Graduada em Engenharia Ambiental, estudou por dois anos na Alemanha, onde entendeu que as escolhas humanas devem ser usadas para transformar positivamente e não o contrário.
– Cada árvore arrancada, cada lixo gerado, cada metro cúbico de água contaminada foi a escolha de alguém. Desde então, passei a compreender a minha passagem neste mundo como um rio que atravessa um vale. Assim, eu soube que para mim já não bastava fazer a minha parte, mas, sim, eu precisava engajar, mobilizar, sensibilizar, inspirar outras pessoas a fazerem a diferença.
Foi assim que ela chegou a representar o Brasil no World Youth Parliament for Water (WYPW), onde foi indica também para representar a América Latina e Caribe e coordenar as atividades na região. Depois, ajudou a mediar o processo de criação do Parlamento Nacional da Juventude pela Água, modelo de ONG baseado no WYPW e que serviu de exemplo para outros países da América Latina. Entre os objetivos da iniciativa nacional estão o de enfatizar a importância dos jovens serem educados por outros jovens sobre problemáticas relacionadas à água e o de repensar o futuro participando de discussões relacionadas à temática da água.
O quatro exemplo é Betânia Zarzuela Avelar (de calça jeans, à esq. na foto acima), de 32 anos, filha e neta de ativistas sociais. Aos 17 anos, quando cursava Comunicação Social, ela compreendeu que seria possível viver do sonho de contribuir com uma sociedade mais justa.

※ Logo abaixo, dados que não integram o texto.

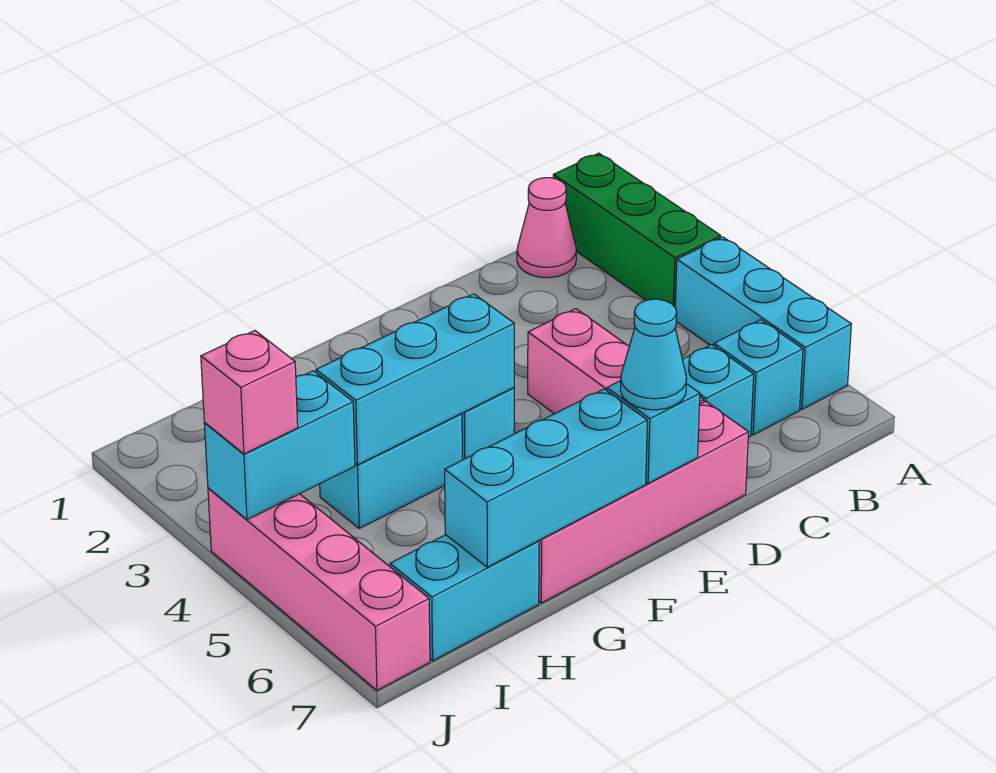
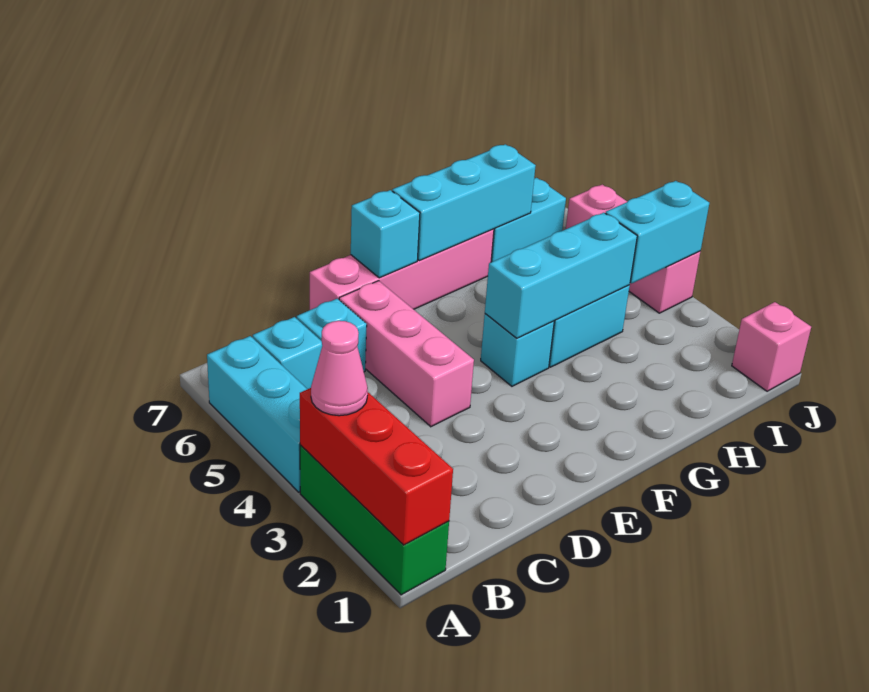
none -> red brick A1:A3 level 2
pink cone B1 level 1 -> pink cone A3 level 3
cyan cone E7 level 3 -> none
pink brick J4:J7 level 1 -> pink brick J4:J6 level 1
pink brick J4 level 3 -> pink brick J1 level 1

– Foi no ano de 2003, durante o processo de articulação das Conferências Nacionais Infanto-Juvenil pelo Meio Ambiente a partir dos Coletivos de Juventude e Meio Ambiente, descobri que por meio da educação e do poder popular seria possível constituir uma sociedade mais justa, fraterna e solidária. A partir de então tenho desenvolvido trabalhos com coletivos urbanos e no campo, com povos e populações tradicionais em reservas extrativistas, reservas de desenvolvimento sustentável, terras indígenas, comunidades ribeirinhas e coletivos de catadores de materiais recicláveis. É um pequena contribuição minha neste processo de luta, contudo, uma imensa contribuição destes coletivos na minha vida.

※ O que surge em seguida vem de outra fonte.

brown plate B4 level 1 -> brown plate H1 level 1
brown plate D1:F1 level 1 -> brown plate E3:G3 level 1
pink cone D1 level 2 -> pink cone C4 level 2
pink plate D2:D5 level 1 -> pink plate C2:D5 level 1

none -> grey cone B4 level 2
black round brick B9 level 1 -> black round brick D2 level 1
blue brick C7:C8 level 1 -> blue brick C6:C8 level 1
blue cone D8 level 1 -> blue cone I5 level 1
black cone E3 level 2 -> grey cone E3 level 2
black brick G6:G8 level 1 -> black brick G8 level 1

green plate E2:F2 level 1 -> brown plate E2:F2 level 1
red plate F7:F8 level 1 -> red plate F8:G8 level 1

Hoje, a estudante de Ciências Sociais é assessora voluntária do Instituto India Amazônia, Organização da Sociedade Civil de Interesse Público (OSCIP) constituída em 2006 por um conjunto de profissionais de diversas áreas preocupados com a questão da preservação ambiental Amazônica e com a defesa da cultura e da qualidade de vida das populações tradicionais da região.
– Não faço mais que meus ancestrais não tenham lutado para que eu tivesse os direitos que tenho hoje e espero com sinceridade poder contribuir para que as gerações futuras possam desfrutar de uma sociedade melhor. Fui criada nesse contexto, não tive outra realidade que não a luta. É uma herança bendita, tenho o compromisso de contribuir para a construção de um mundo novo e possível.
Álison Klener (acima), de 23 anos, também saiu de sua zona de conforto para persistir em seus ideais. Ele é co-fundador da Alavanca Educacional, negócio social que conecta educação, tecnologia e autoconhecimento na jornada do ser humano. Guiado por valores como “amor, servir e gratidão”, ele começou a atuar com empreendedorismo social ainda na infância.
Acumulou experiências em vários coletivos que atuou pelo Brasil e internacionalmente. Viveu um ano trabalhando com inovação social na Amazônia, atuando com políticas públicas e projetos sociais com ribeirinhos, indígenas e ex-detentos.
No Brasil trabalha atualmente com educação comportamental para reduzir mortes no trânsito no Estado de SP e internacionalmente participa do Comitê Brasileiro do Nexus para articulação e Cooperação Internacional na busca de soluções para problemas globais que impactam localmente comunidades.
– Eu nunca quis um destino certo para a minha vida, e sim algo conectado com a minha verdade, com o que eu acredito. Essa frase guia a minha caminhada e me fez entender o que é viver com propósito.